Technical information
- Licensing authority: CRT
- Class: B1
- ERP: 25,000 watts
- HAAT: 28.4 m (93 ft)
- Transmitter coordinates: 24°03′00″N 104°37′21″W﻿ / ﻿24.05000°N 104.62250°W

Links
- Webcast: Listen live
- Website: exafm.com/durango/

= XHCAV-FM =

Radio station in Durango, Durango, Mexico

XHCAV-FM is a radio station on 101.3 FM in Durango, Durango, Mexico.
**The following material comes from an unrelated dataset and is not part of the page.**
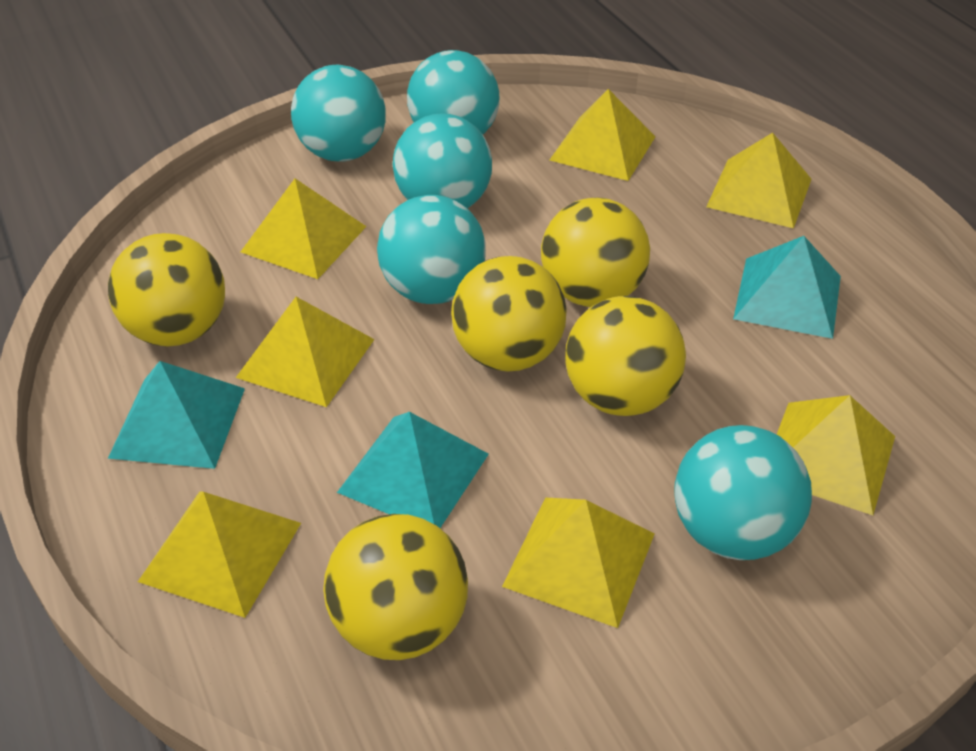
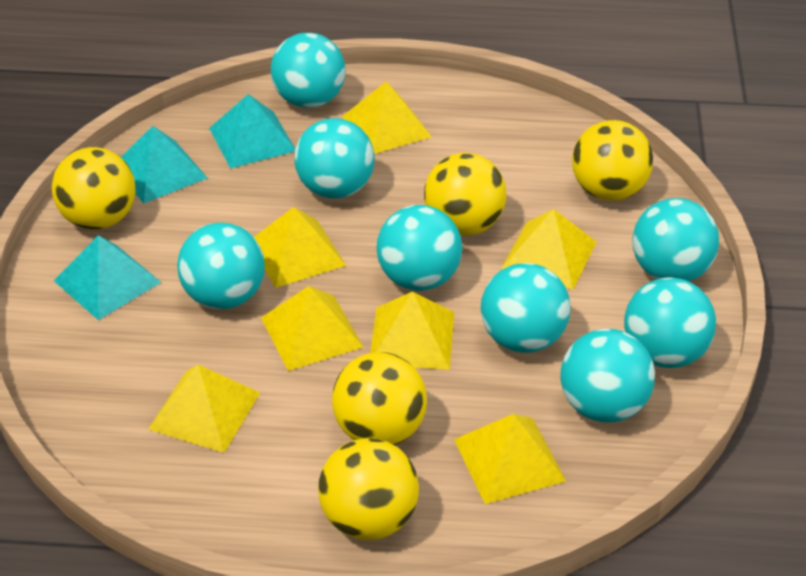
turquoise ball: 5 -> 8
It carries the Exa FM national format from MVS Radio.

==History==
In 1954, the concession was authorized for a new radio station on 1470 kHz, XEND-AM. Sometime in the early 1970s, the station's calls changed to XECAV-AM in recognition of the founder of the radio group, Carlos Armas Vega.

It has always been a youth format station of Grupo Radio Armas, first as "Radio Internacional", "Radio Caliente" and "Play"

The station migrated to FM in the early 2010s.